1966年9月21日凌晨三点,安阳地委副书记兼地委"文革"小组组长焦祖涵率领约200名地委、行署、检察院、法院等机关干部,分乘五辆卡车抵达林县。安阳方面未事先知会林县县委,径直堵住了县委机关,试图强行将杨贵带走。

此举引发林县干部群众的强烈反应。据当事人回忆,安阳工作人员在县城周边村庄高喊"打倒杨贵""杨贵是走资派"“红旗渠是一条修正主义的黑渠”等口号,激起群众不满。数万名手持农具的农民及基层干部迅速聚集县城,将安阳来人团团围住,并喊出"谁敢动杨书记,我们就跟谁拼命"等口号。双方发生激烈推搡、辩论及肢体冲突,冲突中有人受伤,场面一度混乱。
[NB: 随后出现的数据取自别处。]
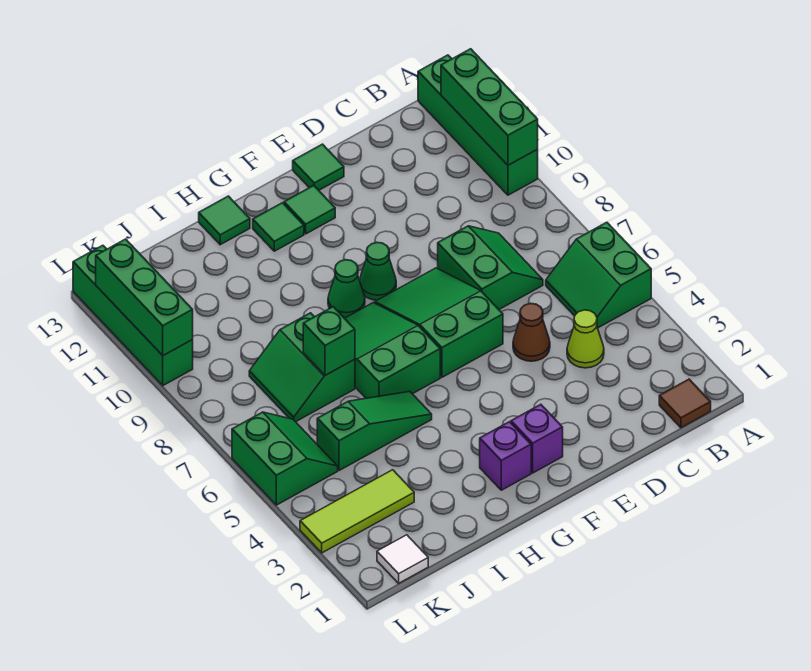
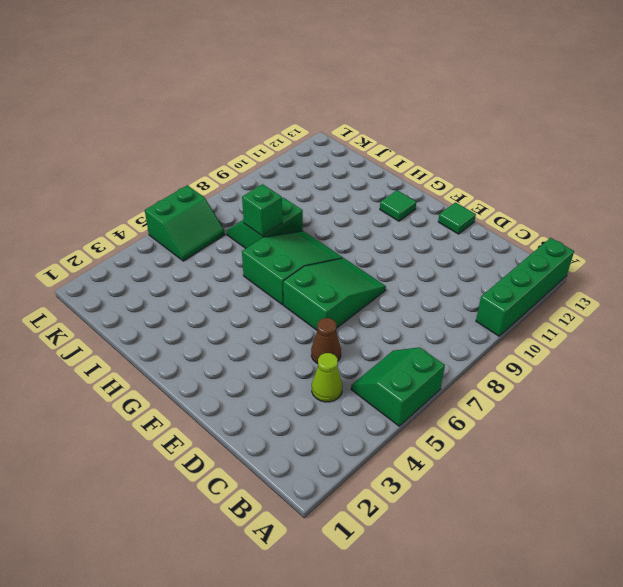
none -> brown tile B1 level 1
none -> green slope C7:D8 level 1 top D
none -> purple brick F2 level 1

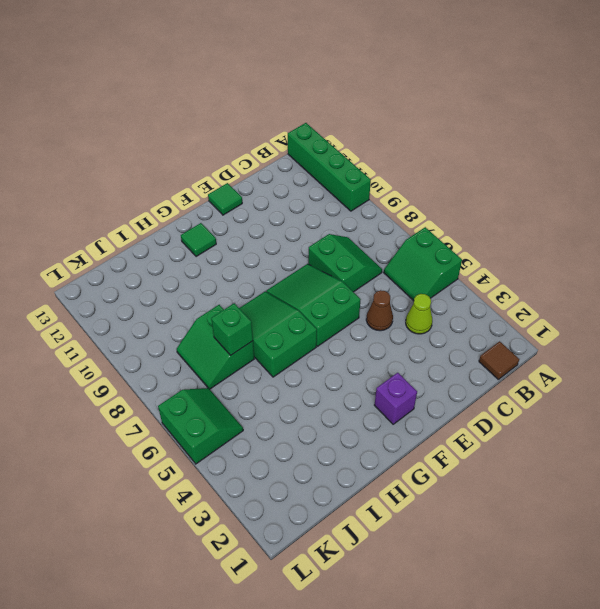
none -> green cone F9 level 1
none -> green tile F12 level 1
none -> purple brick G2 level 1

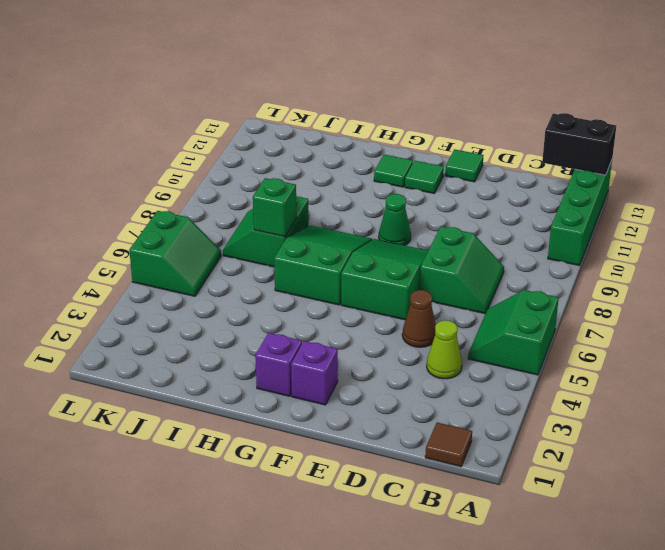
black brick A13:B13 level 2 -> none
none -> green cone G9 level 1
none -> green slope H5:J5 level 1 top J
none -> green tile H13 level 1

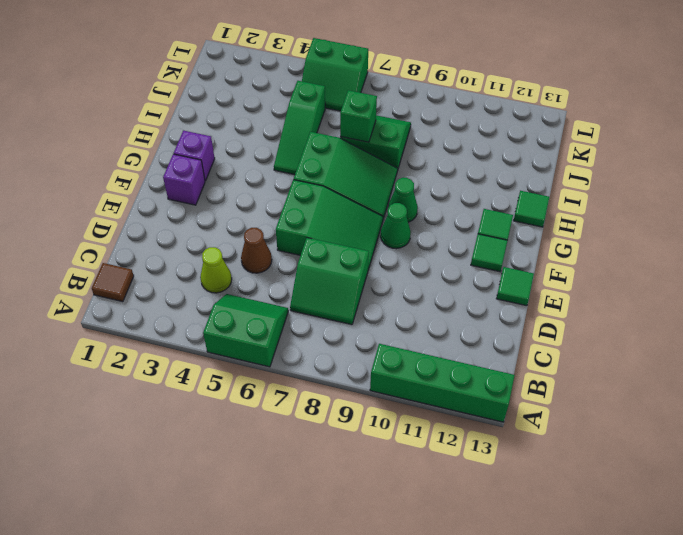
none -> lime tile J3:L3 level 1
none -> white tile K1 level 1
none -> green brick L10:L13 level 1

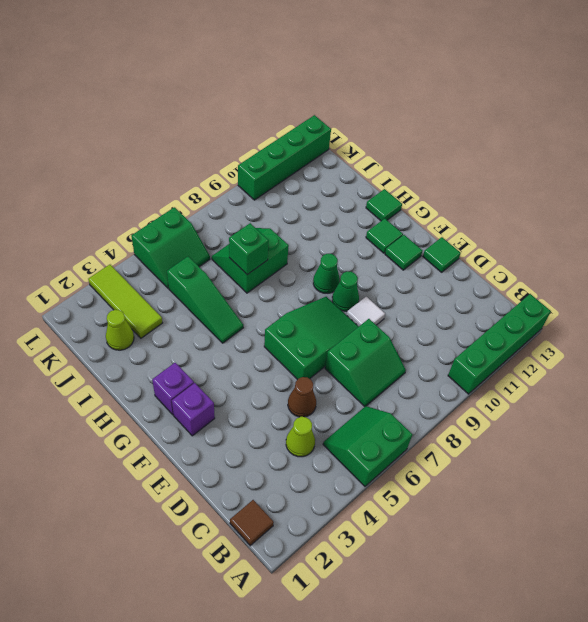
white tile E9 level 1 -> white tile K1 level 1
lime cone J2 level 1 -> none
none -> green slope G6:H8 level 1 top 6
none -> green brick A10:A12 level 2
none -> green brick L10:L12 level 2

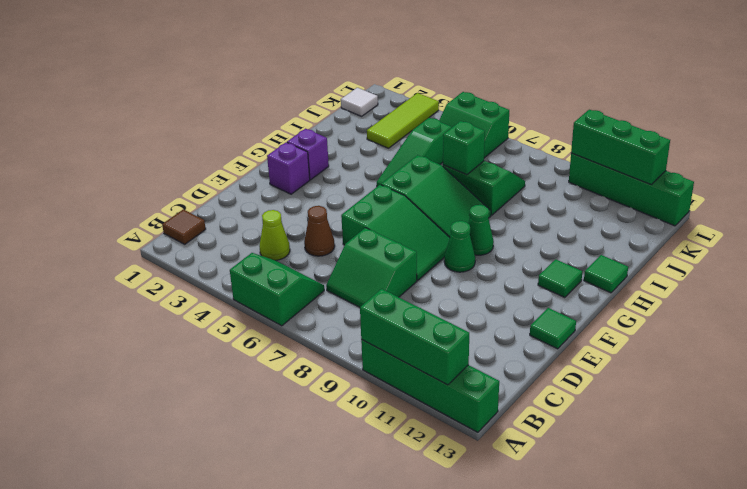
none -> green tile F12 level 1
为防止事态恶化、避免流血事件,林县县委将安阳方面200人安置于县委机关内予以保护,并劝说群众散去。次日,林县县委派车将该批人员送回安阳。
这场震动中原地区的"九二一事件",表面上是林县群众的胜利,实则揭开了更大悲剧的序幕。
二、悲情离场与权力更迭
事件发生后,安阳地委第一书记崔光华到现场后,向河南省委代理第一书记文敏生电话汇报了情况,冲突双方各执一词:安阳方面指控杨贵煽动群众暴力抗拒运动,要求撤销其职务;林县方面则指控安阳干部擅自下乡"抓人",破坏了当地生产秩序与社会稳定。
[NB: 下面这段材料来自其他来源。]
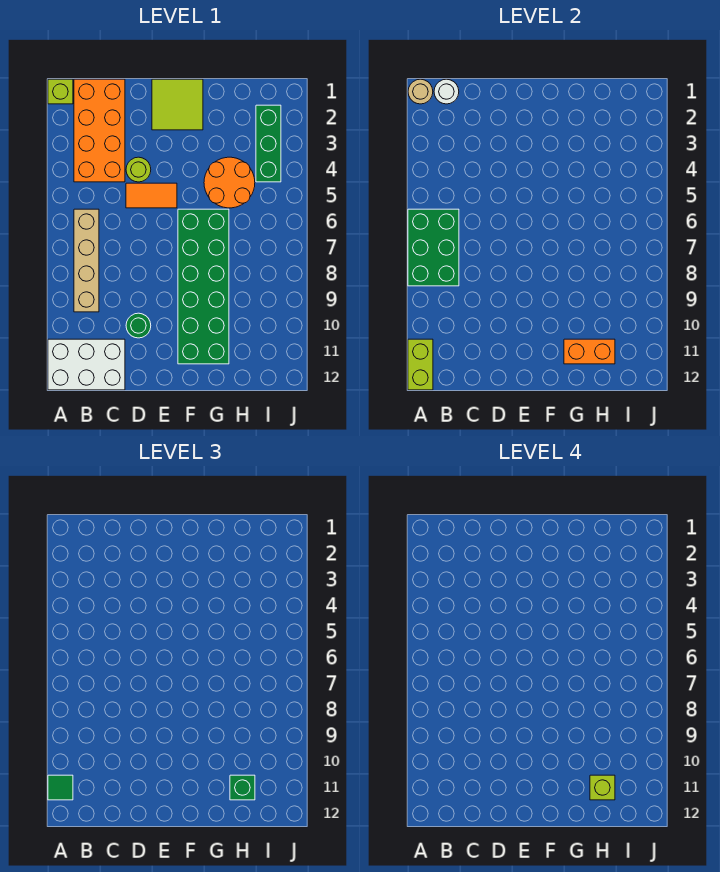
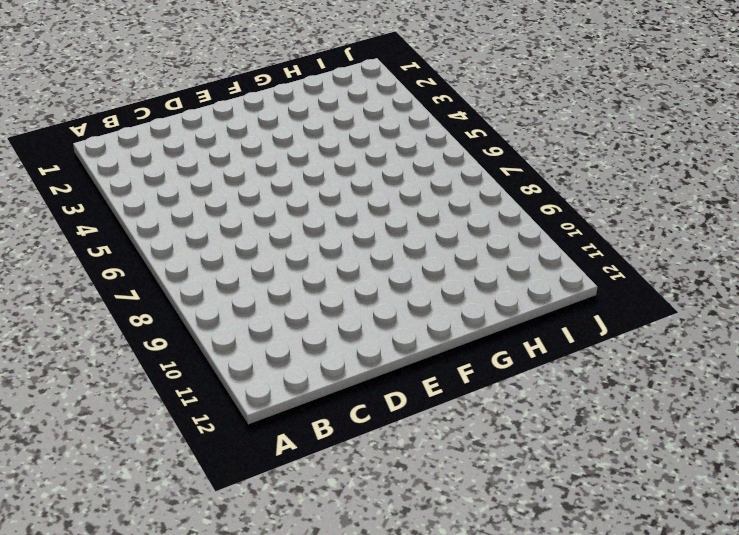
none -> lime brick A1 level 1
none -> white brick A11:C12 level 1
none -> orange brick B1:C4 level 1

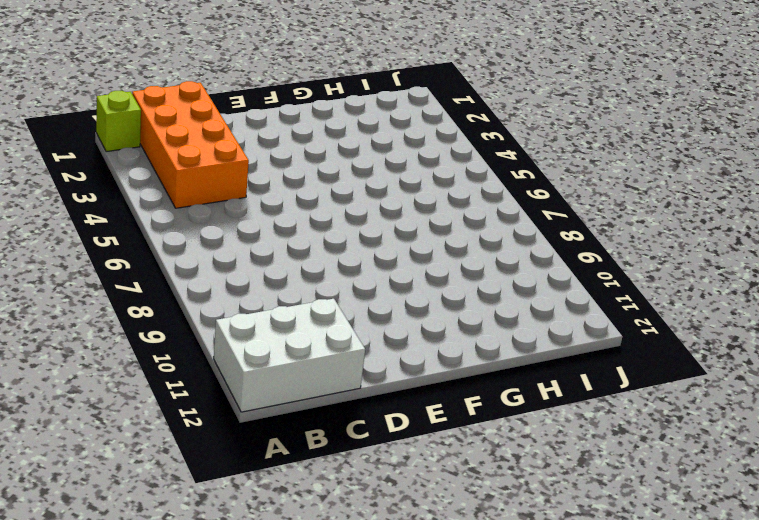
none -> tan brick B6:B9 level 1
none -> lime round brick D4 level 1
none -> orange tile D5:E5 level 1

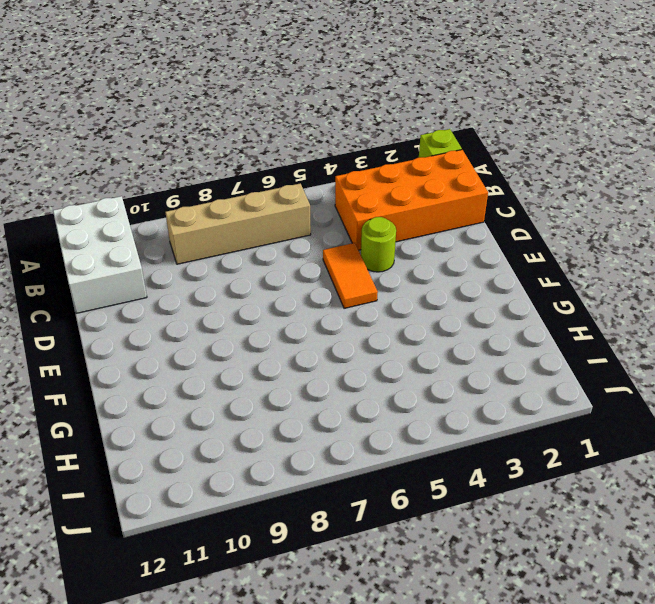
none -> green round brick D10 level 1
none -> lime tile E1:F2 level 1
none -> green brick F6:G11 level 1

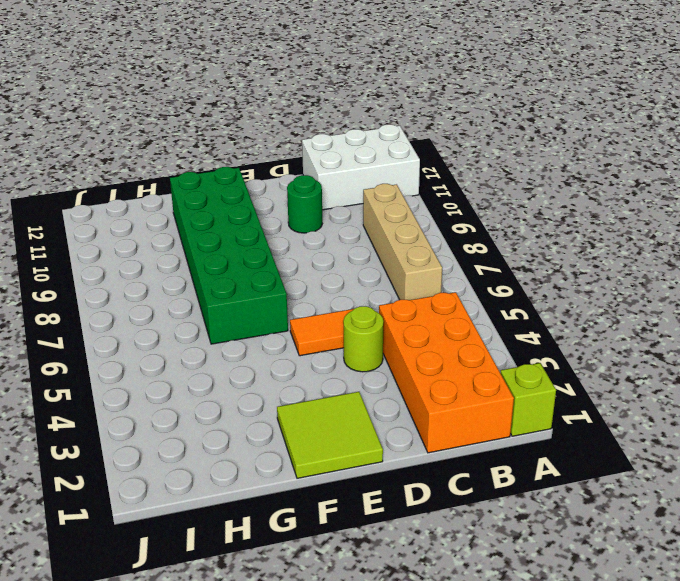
none -> orange round brick G4:H5 level 1
none -> green brick I2:I4 level 1
none -> tan round brick A1 level 2

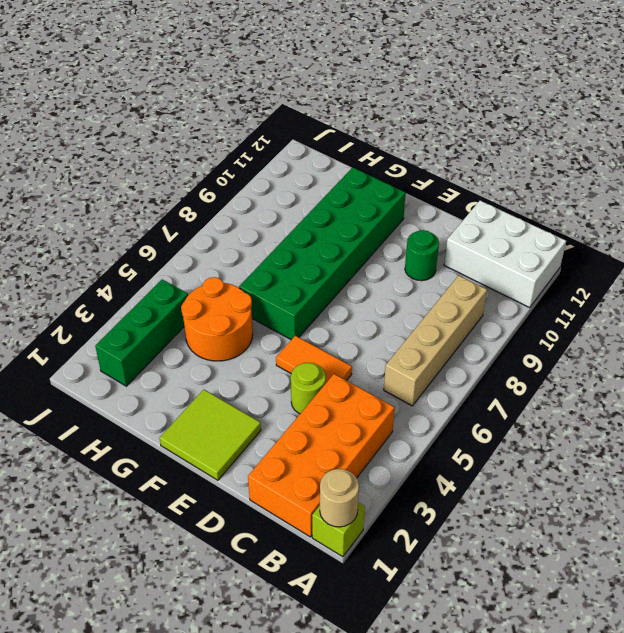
none -> green brick A6:B8 level 2
none -> lime brick A11:A12 level 2
none -> white round brick B1 level 2

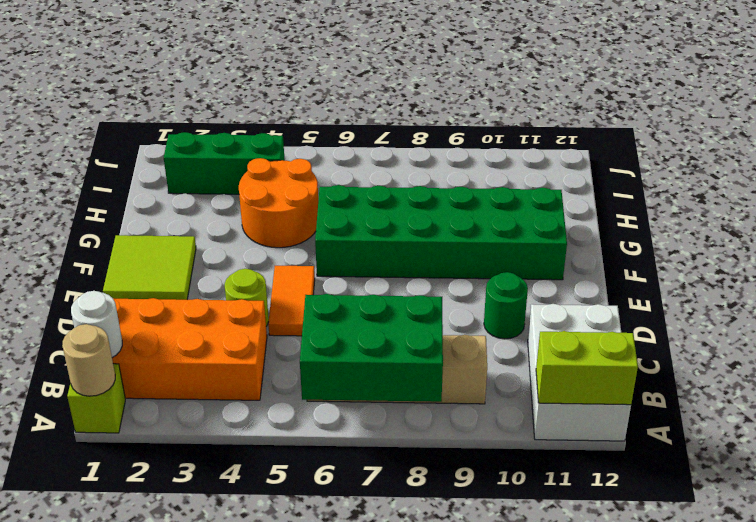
none -> orange brick G11:H11 level 2
none -> green tile A11 level 3
none -> green brick H11 level 3

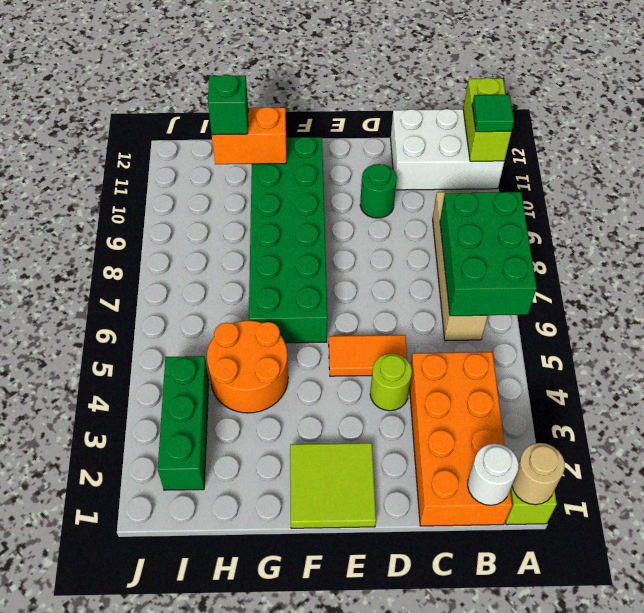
none -> lime brick H11 level 4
文敏生态度较为明确:反对安阳地委干部擅自赴林县揪斗领导干部,认为此举不符合政策,且担忧激化矛盾、引发更大规模冲突;同时,亦指出林县群众围攻机关干部的做法不当,要求双方作出检讨。关于杨贵是否需赴安阳地委参加运动,文敏生明确答复:根据林县实际和杨贵同志没到地委上过班的情况,以及中央精神,杨贵不要到地委参加文化大革命了。

然而,安阳地委“反杨派”并未就此罢休,他们大肆宣传说杨贵镇压地委造反派,是“反革命事件”,还持续不断向上级告状,要求河南省委和党中央把杨贵撤职并改组林县县委。在巨大的政治压力下,安阳地委书记崔光华于1966年11月28日亲赴林县,以"赴任村商量工作"为名,将杨贵"劝离"至安阳。据杨贵后来回忆,他当时对崔光华直言:"崔光华同志,你可是干了件不光彩的事情。"
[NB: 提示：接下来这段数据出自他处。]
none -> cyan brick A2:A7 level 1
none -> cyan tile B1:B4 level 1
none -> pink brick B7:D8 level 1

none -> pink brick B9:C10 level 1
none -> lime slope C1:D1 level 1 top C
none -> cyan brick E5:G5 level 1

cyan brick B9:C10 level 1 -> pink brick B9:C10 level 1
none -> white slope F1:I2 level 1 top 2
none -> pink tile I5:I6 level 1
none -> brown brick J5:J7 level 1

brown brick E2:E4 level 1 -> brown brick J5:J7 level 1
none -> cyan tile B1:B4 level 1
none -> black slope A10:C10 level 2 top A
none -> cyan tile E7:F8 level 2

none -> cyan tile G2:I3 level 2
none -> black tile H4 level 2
返回安阳后,杨贵随即遭到批判。1966年12月初,安阳召开数万人大会,宣布撤销杨贵一切职务,并勒令其下跪接受批斗,历时逾两小时。与此同时,林县县委亦遭改组,部分在运动中“造反”的地方干部(如县委副书记李英武等)短暂掌握了领导权。此后,“反杨派”对杨贵展开了无休止的批斗。在这以后,林县分成“保杨派”与“反杨派”,他们斗争激烈,开始爆发大规模的武斗。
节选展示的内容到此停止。